Un ricordo che Felipe ha lasciato anche sul suo account Instagram, condividendo lo «stato» di Neymar: «Prima di Pelé - le parole - il 10 era solo un numero. Una bella frase, ma incompleta: prima di Pelé il calcio era solo una sport, lui l’ha trasformato in arte».
Istantanee
«In eterno il re del calcio - ha postato Francisco Lima (a Brescia dal gennaio 2007 al giugno del 2008) -. Ora e per sempre la mia ispirazione sul campo. Riposa in pace», pensiero corredato da una foro che lo ritrae esultante sulle spalle di un compagno.
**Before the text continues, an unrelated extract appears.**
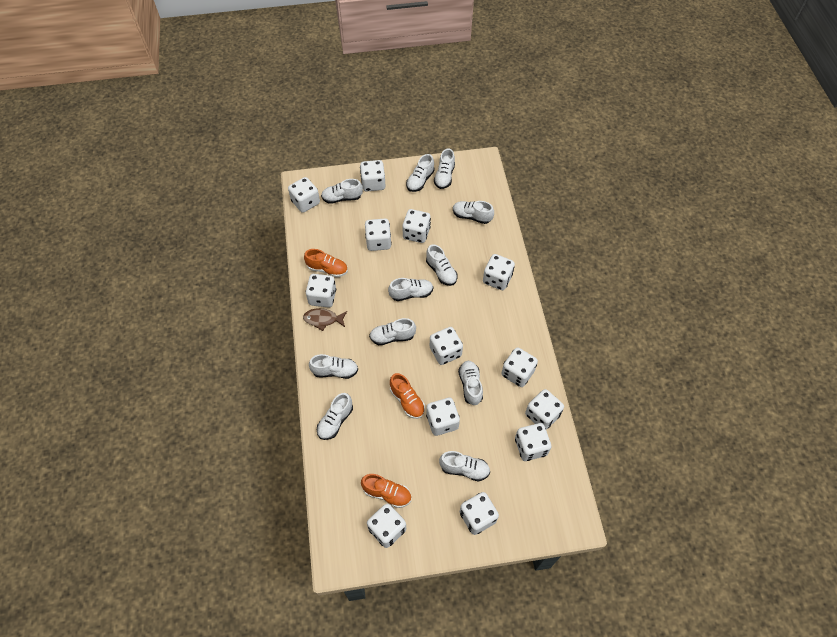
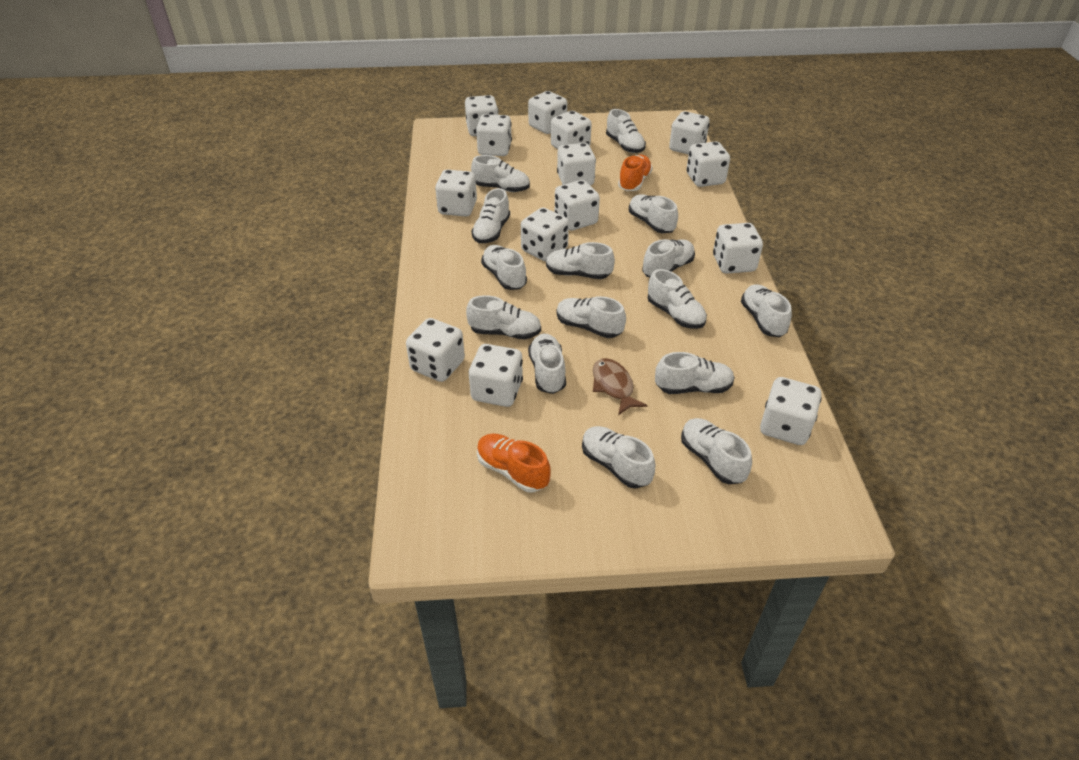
orange shoe: 3 -> 2
white dice: 13 -> 14
white shoe: 11 -> 15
Anche Jonathas (dal gennaio 2011 al giugno 2012) gli rende omaggio con un «Riposa in pace, re» ai piedi di un collage di sue foto dove risalta quella in cui bacia la Coppa Rimet, trofeo assegnato per il titolo di Campione del mondo tra il 1930 e il 1970. Hanno scelto un intenso primo piano di un Pelè recente, ma rigorosamente in bianco e nero, sia Felipe Curcio (dal gennaio 2018 al gennaio 2020) sia Romulo (2019-2020): un sorriso che non ha bisogno di parole.
«Pelé è un’icona del calcio - afferma Lucas Finazzi, con la V sul petto dal 2012 al 2014 -. Non l’ho vissuto direttamente come d’altronde quelli della mia epoca, ma il sogno di noi tutti era diventare come lui. È sempre stato l’ispirazione di chi in Brasile giocava o gioca a calcio». Già, il sogno di diventare un giorno re. Anzi, O Rei, appunto, la leggenda per cui tutto il mondo ha un pensiero, un ricordo, una lacrima.